Gramsci characterises fascism as a passive revolution which is congenial to things of Italy as that permits it to modernise and restructure the economy within capitalism with massive state support, a situation that was just the other of the

Fascism could contain but not solve the Italian crisis and therefore the consequent static equilibrium could inaugurate true hegemony. Elements of Civil Society Gramsci predicts a ‘long life’ for the fascist regime but denies that it constitutes an epoch. His analysis is vindicated by subsequent history when within eight years of his death fascism was exhausted not only from Italy, but also from entire Europe. within the process of analysing Fascism, Gramsci develops three general concepts: Caesarism, War of attrition and passive revolution.

Caesarism refers to a situation when some previously dormant or unknown forces capable of asserting domination intervene politically and restores a static equilibrium during a hegemonic crisis situation. Elements of Civil Society There could also be variants during this intervention, progressive (Caesar and Napoleon I) and reactionary (Napoleon III and Bismarck). Such a struggle, for Gramsci, represents a

 

CONCLUSION

Like Marx’s concept of the dictatorship of the proletariat, both in content and emphasis, the concept of civil society has become one among the foremost contested concepts within the twentieth century Marxism. the rationale for this extraordinary attention to the doctrine in Marxism is that unlike Liberalism, Marxism never formulates a well developed theory of the state nor details the institutions that might be essential during a socialist society. Elements of Civil Society The liberals, always being aware of human deficiencies and cautious about the dynamics of power, develop a well formulated institutional basis of a constitutional and limited state.
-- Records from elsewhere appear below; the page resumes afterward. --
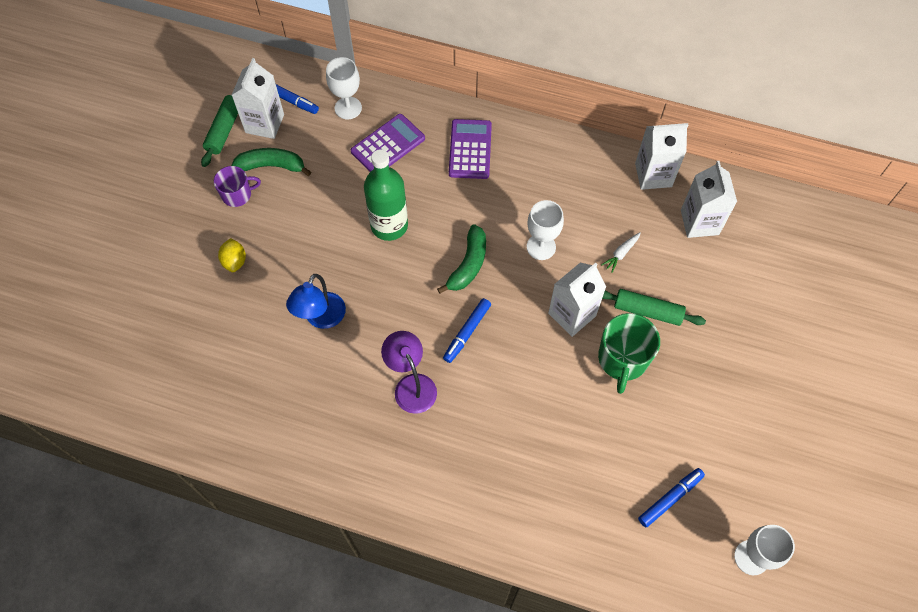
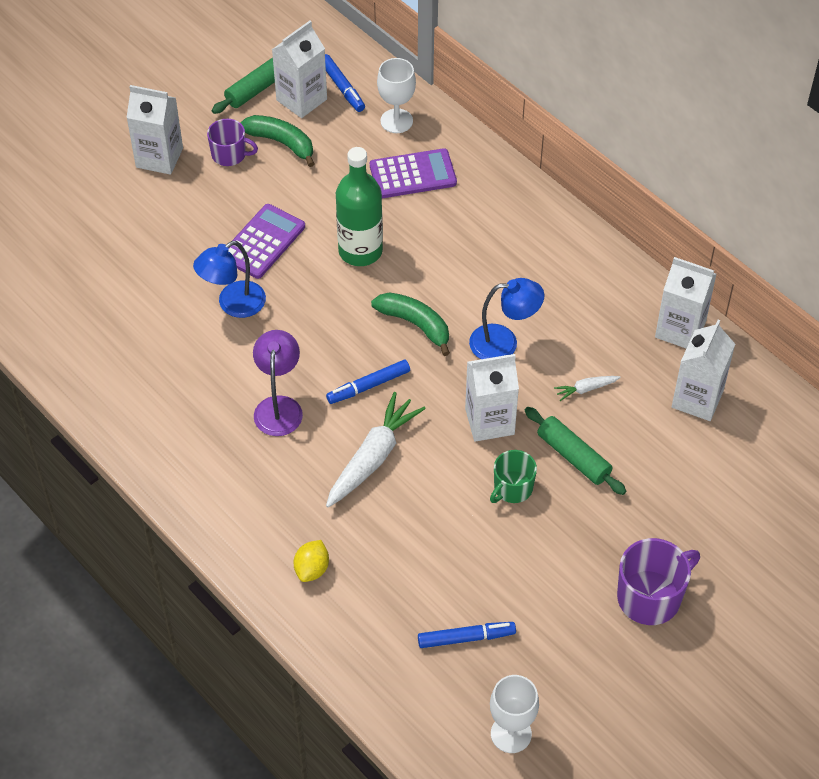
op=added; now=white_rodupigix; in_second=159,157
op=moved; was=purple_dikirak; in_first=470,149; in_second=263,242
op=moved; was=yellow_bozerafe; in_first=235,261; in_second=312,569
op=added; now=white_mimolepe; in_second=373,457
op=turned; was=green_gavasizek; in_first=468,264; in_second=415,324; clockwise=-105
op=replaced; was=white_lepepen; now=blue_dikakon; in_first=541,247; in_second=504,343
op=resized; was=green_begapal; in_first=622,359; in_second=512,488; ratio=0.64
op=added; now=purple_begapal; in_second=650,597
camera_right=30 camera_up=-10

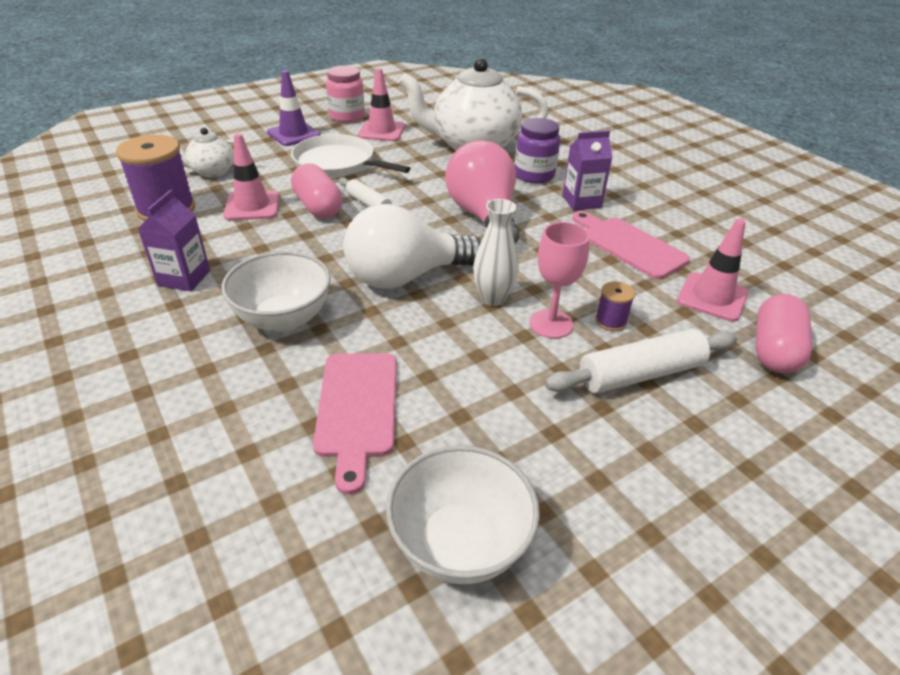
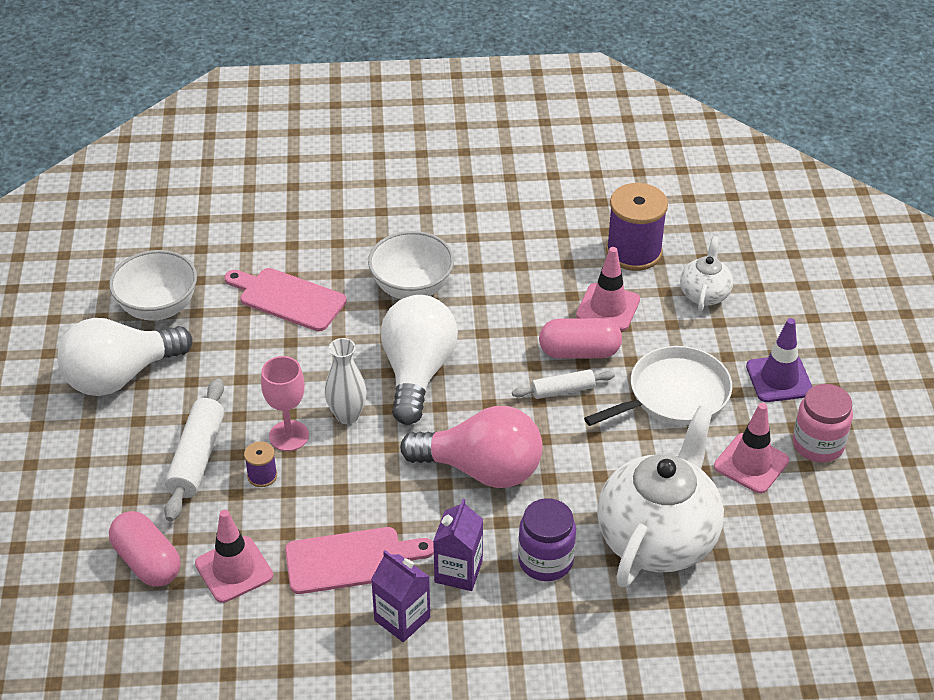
op=added; now=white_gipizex; in_second=120,376
op=moved; was=purple_rodupigix; in_first=184,278; in_second=402,619
camera_right=120 camera_up=5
However, of these remain elusive in Marxism and to seek out how out of

Civil society refers to those aspects of human existence that are outside the purview of political authority or the state and government, namely, economic relationships, family and kinship structures, religious institutions, cultural organisations then on. Elements of Civil Society it's an analytical concept because it doesn't exist independently of political authority and the other way around . Elements of Civil Society it's generally believed that neither can continue without the opposite which no clear boundary are often drawn between the 2 . From the 18th century onwards the excellence between state and civil society has been drawn by the liberals to undermine the absolutist state. intrinsically the concept of civil society, just like the constitutional state is actually a liberal innovation though paradoxically the main debates about its proper meaning and importance has been within Marxism, particularly, Western Marxism.
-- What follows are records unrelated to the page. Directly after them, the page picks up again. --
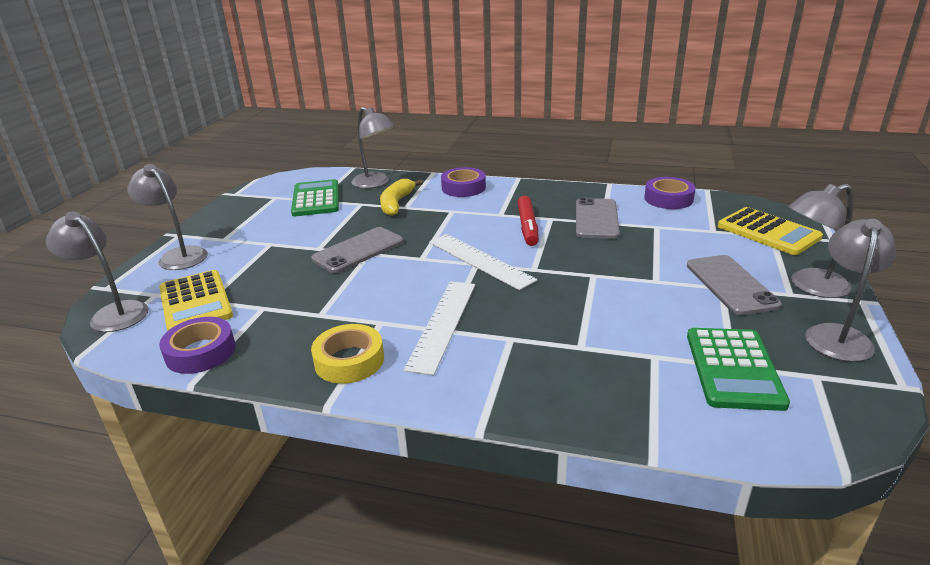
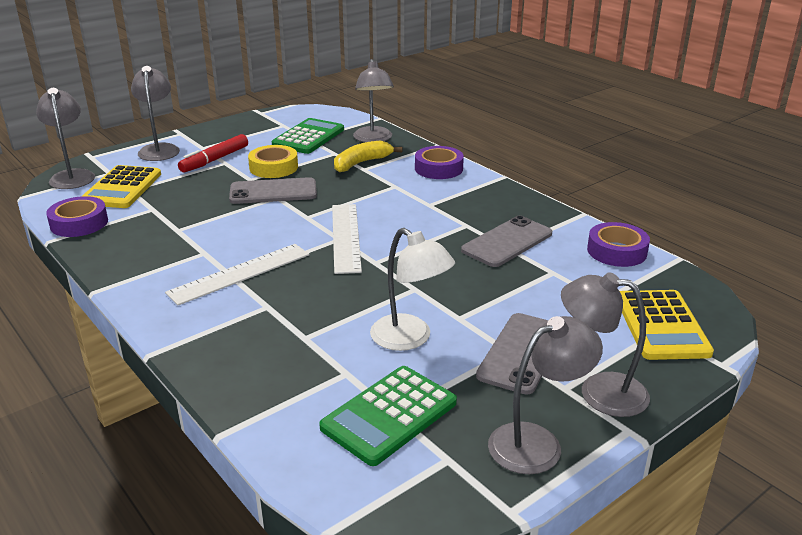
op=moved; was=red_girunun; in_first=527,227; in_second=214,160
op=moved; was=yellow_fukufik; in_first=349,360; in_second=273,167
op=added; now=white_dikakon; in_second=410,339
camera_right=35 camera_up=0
Civil society is that the key concept in Antonio Gramsci’s (1887-1937) political thought. No other Marxist within the twentieth century paid the maximum amount attention to civil society from a Marxist point of deem Gramsci did.

He differentiated Western Europe from the Russian situation by dismissing the Leninist strategy as inappropriate as in Russia the ‘state was everything and civil society, nothing’. Elements of Civil Society within the more developed areas of Western Europe, there's a strong and vibrant civil society and any serious Marxist analysis has got to comprehend this as a part of its revolutionary strategy.